- Born: 17 August 1883 Geraldine Place, Cork, Ireland
- Died: 25 November 1968 (aged 85) Old Blackrock Road, Cork, Ireland
- Resting place: St. Finbarr's Cemetery
- Other name: Fr. Eddie
- Education: Christian Brothers College, Cork
- Alma mater: St Patrick's College, Maynooth
- Occupation: Roman Catholic priest
- Title: Canon

= Edward Fitzgerald (priest) =

Edward J. Fitzgerald (17 August 1883 – 25 November 1968) was an Irish Roman Catholic priest.

==Career==

Fitzgerald was educated at Christian Brothers College, Cork and was ordained at St Patrick's College, Maynooth in 1909. After ministering for a few years on the Glasgow City Missions, he was appointed chaplain to Bantry Convent. In 1913, Fitzgerald was appointed chaplain to Cork City Gaol and later taught at St Finbarr's College, Farranferris for a period of eight years.

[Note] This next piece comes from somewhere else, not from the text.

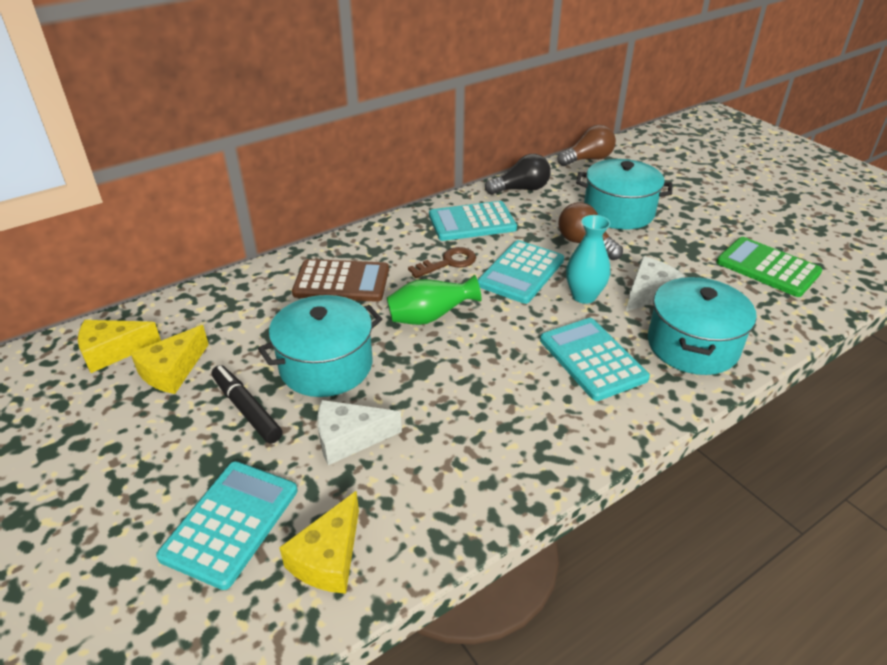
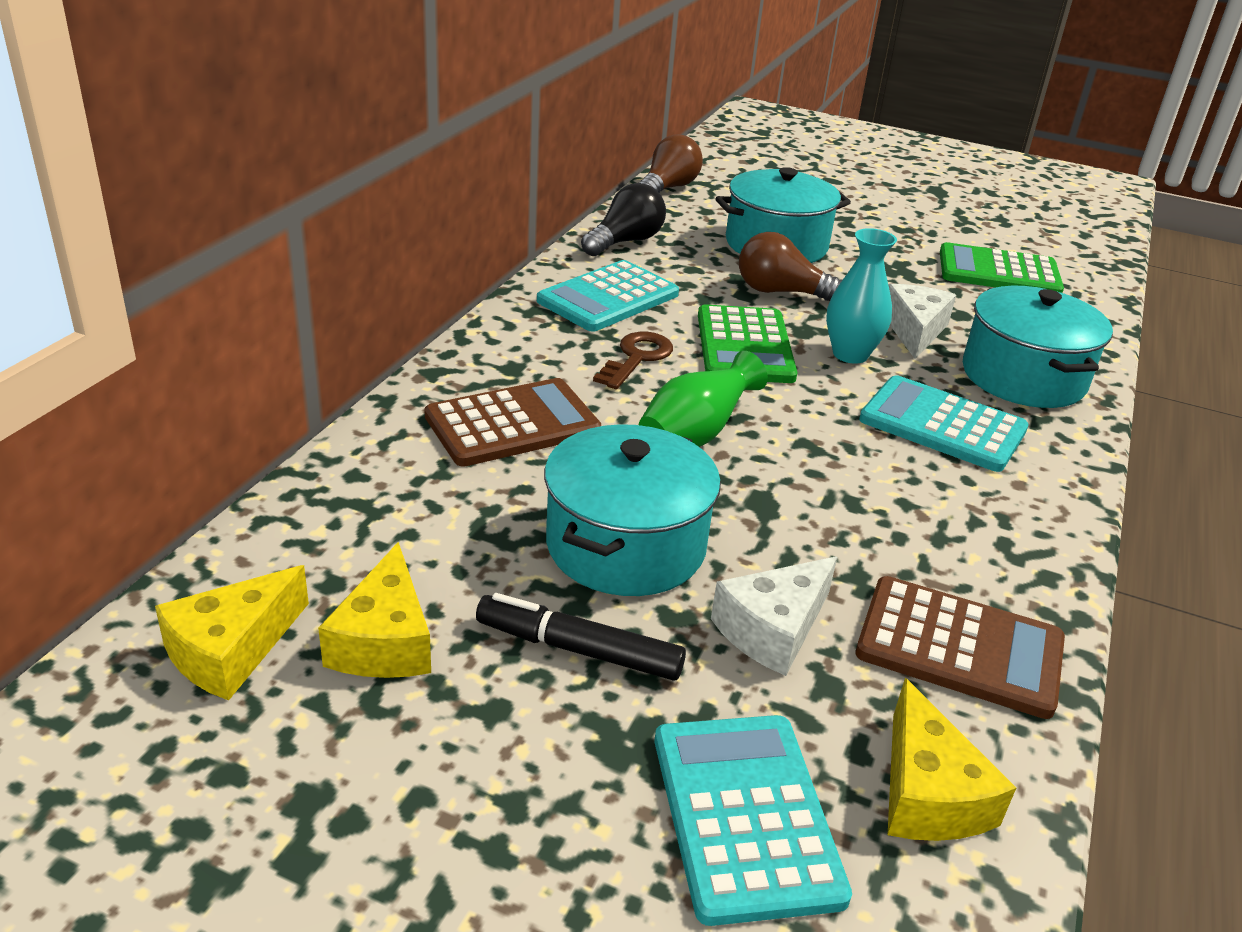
camera: 35 degrees left, 5 degrees down
(439, 492) = (959, 647): none -> brown calculator
(521, 272) = (744, 346): turquoise calculator -> green calculator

After a two-year curacy on Spike Island, Fitzgerald was appointed curate to the South Parish. In December 1943, he was appointed administrator of the parish and two years later became a canon of the Cathedral chapter. Three years later Fitzgerald became parish priest of Dunmanway and remained there until May 1955 when he was appointed as the first parish priest of the new parish of Ballinlough.

Fitzgerald was associated with a number of public and sporting bodies throughout Cork. He was a member of the Cork County Board of the Gaelic Athletic Association and served as team selector when the Cork senior hurling team won All-Ireland Championships in 1919, 1926 and 1928.

==Personal life and death==

Born in Geraldine Place in Cork, Fitzgerald was one of ten children born to Edward Fitzgerald and Johanna O'Donoghue. His father was a member of Cork Corporation who also served as Lord Mayor of Cork. His brothers, Andy and Bill Fitzgerald, also played hurling with the Cork senior hurling team.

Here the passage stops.